A randomised phase II study of extended pleurectomy/decortication (e-PD) preceded or followed by chemotherapy in patients (pts) with early-stage pleural mesothelioma (PM): EORTC 1205

The European Respiratory Journal 2024 June 26 [Link]

Jo Raskin, Veerle Surmont, Alexander P W M Maat, Maha Yahia, Sjaak A Burgers, Yassin Pretzenbacher, Frederic De Ryck, Robin Cornelissen, Houke M Klomp, Ana Oliveira, Joachim Aerts, Paul Baas, Sandrine Marreaud, Jan P Van Meerbeeck, Paul E Y Van Schil


Background: The role of surgery in pleural mesothelioma remains controversial. It may be appropriate in highly selected patients as part of a multimodality treatment including chemotherapy. Recent years have seen a shift from extrapleural pleuropneumonectomy toward extended pleurectomy/decortication. The most optimal sequence of surgery and chemotherapy remains unknown.

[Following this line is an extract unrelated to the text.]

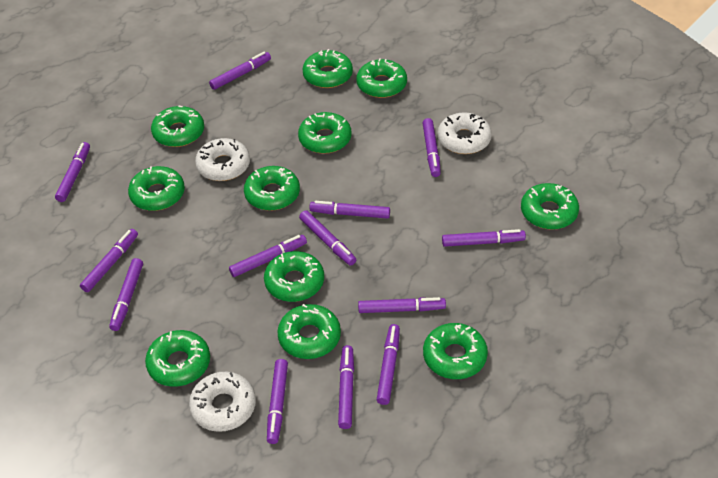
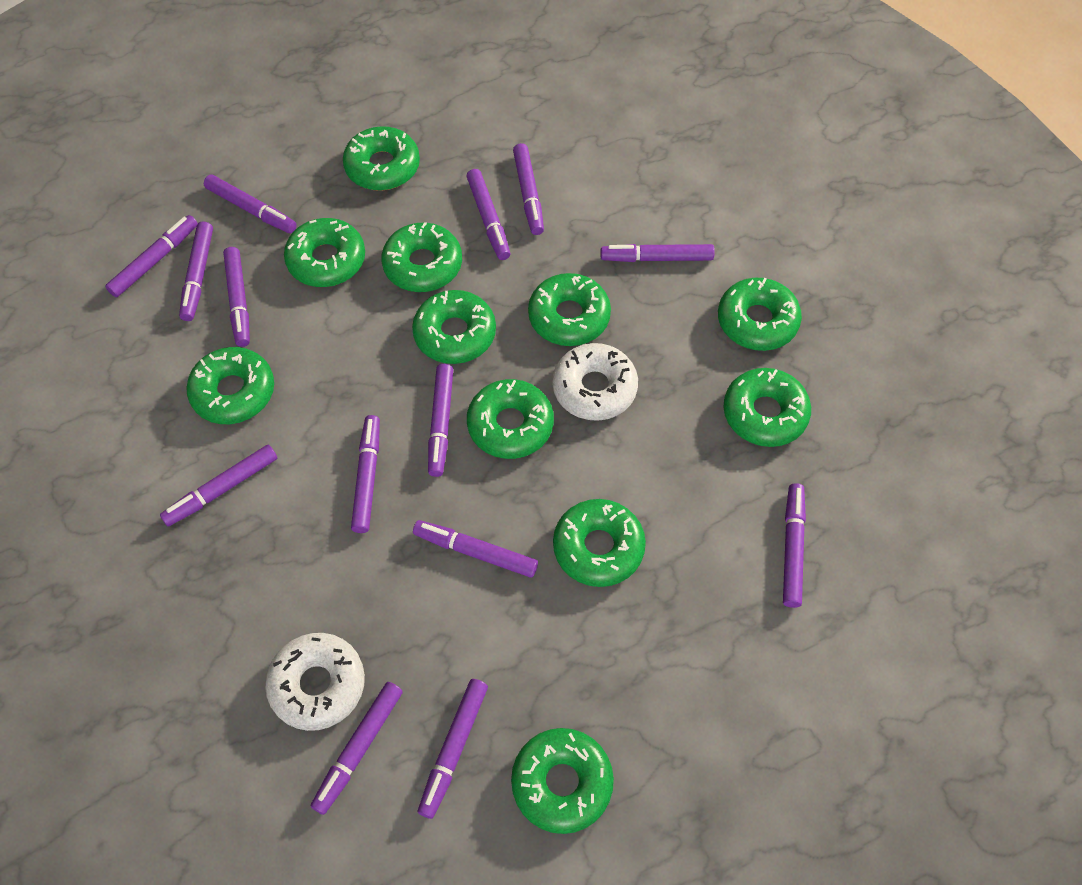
purple marker: 13 -> 14
white donut: 3 -> 2

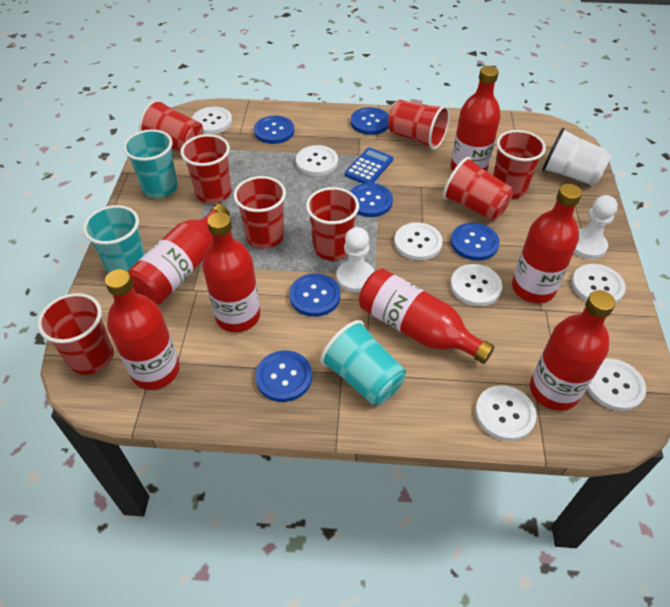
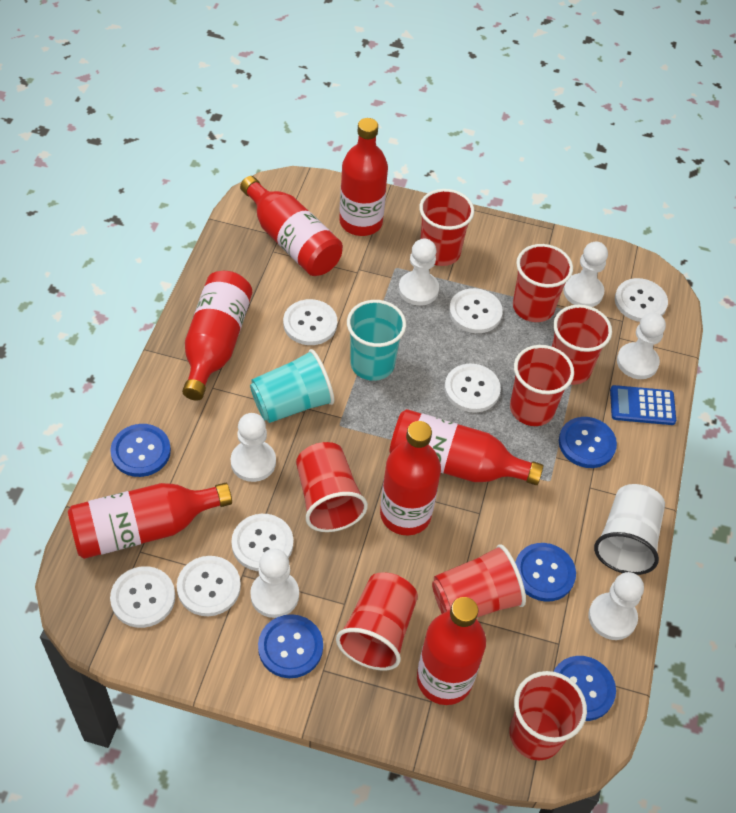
blue button: 6 -> 5
turquoise cup: 3 -> 2
white pawn: 2 -> 6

Methods: EORTC-1205-LCG was a multi-centric, non-comparative phase 2 trial, 1:1 randomising between immediate (arm A) and deferred surgery (arm B), followed or preceded by chemotherapy. Eligible patients (ECOG 0-1) had treatment-naïve, borderline resectable T1-3 N0-1 M0 mesothelioma of any histology. Primary outcome was rate of success at 20 weeks, a composite endpoint containing (1) successfully completing both treatments within 20 weeks; (2) being alive with no signs of progressive disease; and (3) no residual grade 3-4 toxicity. Secondary endpoints were toxicity, OS, PFS, and process indicators of surgical quality.

Findings: 69 patients were included in this trial. 56 patients (81%) completed 3 cycles of chemotherapy and 58 patients (84%) underwent surgery. Of the 64 patients in the primary analysis, 21/30 patients in arm A (70.0%; 80% CI: 56.8-81.0) and 17/34 patients (50.0%; 80% CI: 37.8-62.2) in arm B reached the statistical endpoint for rate of success. Median progression-free survival and overall survival were 10.8 [95% CI 8.5-17.2] and 27.1 months [95% CI 22.6-64.3] in arm A, and 8.0 [95% CI 7.2-21.9] and 33.8 months [95% CI 23.8-44.6] in arm B. Macroscopic complete resection was obtained in 82.8% of patients. 30- and 90-day mortality were both 1.7%. No new safety signals were found, but treatment-related morbidity was high.

Interpretation: EORTC 1205 did not succeed in selecting a preferred sequence of pre- or postoperative chemotherapy. Either procedure is feasible with a low mortality, albeit consistent morbidity. A shared informed decision between surgeon and patient remains essential.